Если эти и многие другие древние обычаи, так же как и вкушение мяса монахами, отложены, неужели благовременно почитающим без различия всё древнее, принимать вместе с вкушением мяса и все эти оставленные обычаи? Как же нам сравниться с древними отцами, которые вкушали мясо со столь великим воздержанием и отсечением похоти, с каким мы ныне не вкушаем и неуслаждающей пищи, раболепствуя чреву, как богу, служа ему и желая приносить ему жертвы сластолюбия и невоздержания и без вкушения мяса? Если же и без мяса, скудной пищей мы задумываем совершать сластолюбивое служение чреву, то во что вменим сластолюбивый наш нрав и рабство чреву, когда попустим себе, по желанию нашему, вкушать естественную сладость мяса? Сластолюбие, появляющееся от вкушения мяса, подобно печи халдейской, семикратно разожженной, а появляющееся и помышляемое от простой пищи, равняется львиному рву, в который некогда был ввергнут Даниил. И как эта печь более ужасала и мучение в ней более устрашало, чем львы и этот ров, так намного страшнее чревослужение и сластолюбие, порабощенное вкушением мяса, нежели простой пищей. И насколько труднее было кому-либо приблизиться и посмотреть в печь, пламя которой разливалось на сорок девять локтей, и увидеть ввергнутых в нее трех отроков, чем приступить к рву со львами и Даниилом, сидящим там с ними, – настолько более непростительна дерзость презирающих типики и уставы святых отцов и вкушающих ныне мясо, чем дерзновение древних, которые, не имея предания об этом, вкушали мясо.

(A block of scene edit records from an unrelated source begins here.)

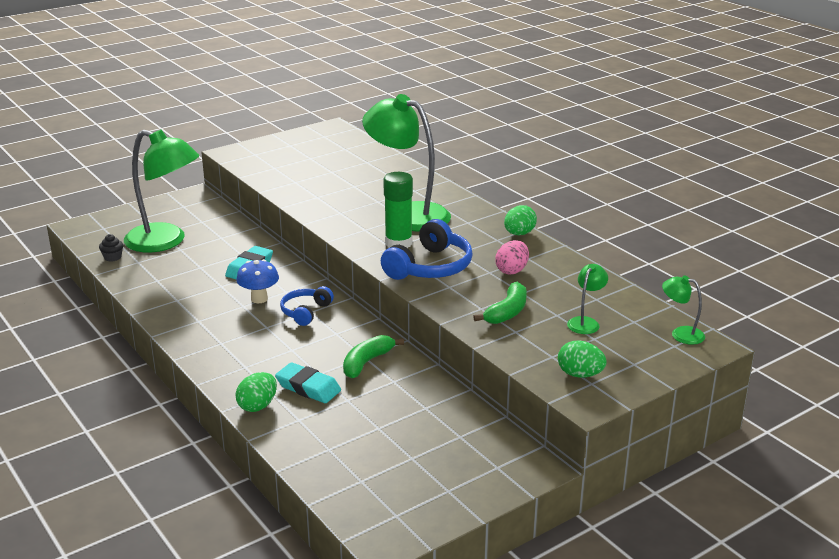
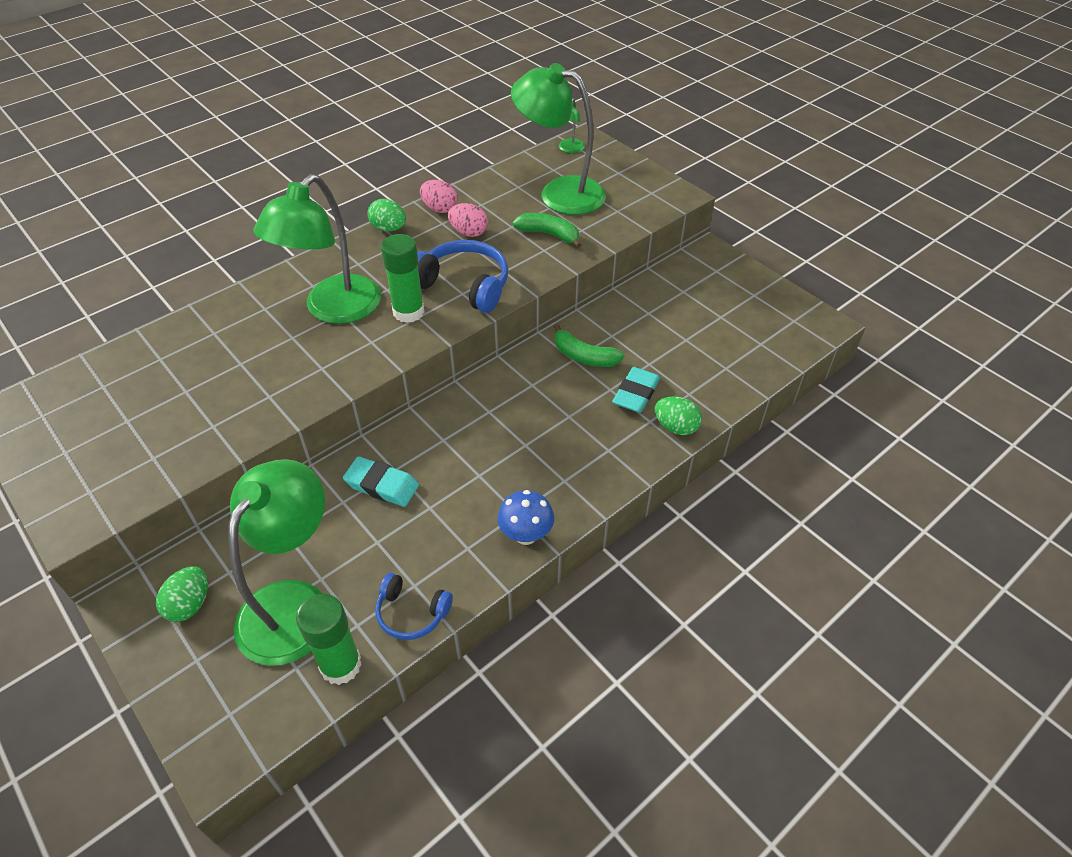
camera: 95 degrees left, 20 degrees up
(112, 257) = (341, 665): black cupcake -> green glue stick
(259, 299) = (462, 462): blue mushroom -> blue mushroom (526, 535)
(305, 312) = (490, 415): blue headphones -> blue headphones (411, 613)
(552, 257) = (439, 209): none -> pink egg
(580, 374) = (641, 197): green egg -> green egg (190, 604)
(585, 322) = (559, 193): green lamp -> green lamp, size x2.30

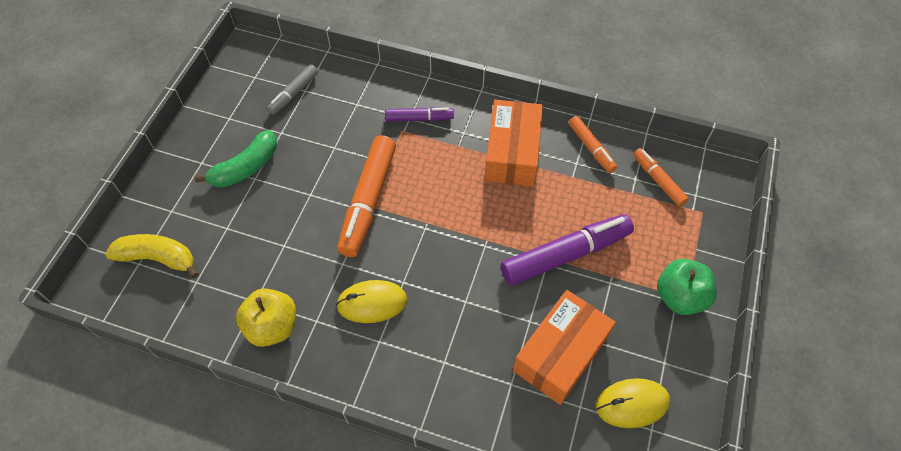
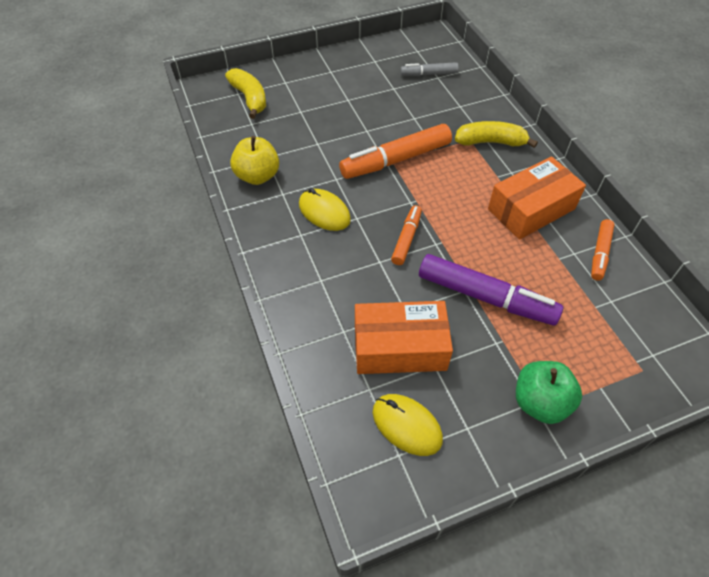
camera: 50 degrees right, 5 degrees down
(246, 168) = (350, 91): green banana -> none
(419, 118) = (491, 142): purple marker -> yellow banana
(658, 180) = (630, 318): orange marker -> orange marker (406, 239)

Вопрос: Но не то же ли самое мясо, как и ныне, вкушали древние? И какое здесь можно найти различие?
Ответ: Мясо то же самое, но не то же рассуждение, ибо если нет предания, не бывает и преступления. Ныне же вкушение монахами мяса противоречит преданию, правильнее же сказать, противоречит закону, данному изначально Богом, и вменяется в непослушание и самочиние перед Богом. Если тот древний Иоанадав, сын Рехава, запретил всему племени своему пить вино, и сыновьям его, хранящим эту заповедь, пророк Иеремия сказал от лица Господня: «Тако рече Господь Бог Вседержитель: понеже послушаша сынове Ионадава заповеди отца своего, творити, елика заповеда им отец их: сего ради сия глаголет Господь сил: не оскудеет муж от сынов Ионадавлих, сына Рихавля, стояй пред лицем Моим вся дни земли» (Иер. 35, 18–19).
Насколько же лучше и гораздо более благоприятно было бы Богу, если бы мы, монахи, послушали святых отцов наших, заповедавших не вино, но мясо, как пищу легко разжигающую страсти, не вкушать во все дни жизни нашей! Ибо насколько блаженные отцы наши многочисленнее и выше по святости перед Богом, чем Ионадав, настолько и нам подобает по преимуществу хранить их заповеди. Где же ныне носящие на устах своих неполезную древность и разоряющие ею установленное для монахов благочестивое предание святых отцов о качестве пищи? Не уничтожают ли древнейшие сыны Ионадава их древность одной похвалой Божией им за столь великое повиновение и хранение заповеди отеческой, которая многим не только кажется малой и вменяется ими ни во что, но и наиболее презираема всеми и в древности, и ныне? Предание же богоносных отцов наших изначально было законоположено в раю, потом – в Священном Евангелии, лучше же сказать, засвидетельствовано Богомужным житием на земле Христа Господа нашего и передано Самой Пречистой Богоматерью, а еще и подтверждаемо пищей, посылаемой от Бога множеству святых, как это уже было сказано выше. Поэтому подобает считать и называть его первейшим законом, который дан от Бога и который мы должны хранить с несомненной верой и добрым произволением от всей души, а не только изобретенным позднее преданием отеческим. Спорящим же с нами об этом и спрашивающим: кто установил это предание? – надо отвечать, что изначально сам Бог законоположил это, вкушение же мяса попущено было Богом только по одной немощи нашей, так же как и древним – приношение в жертву скота.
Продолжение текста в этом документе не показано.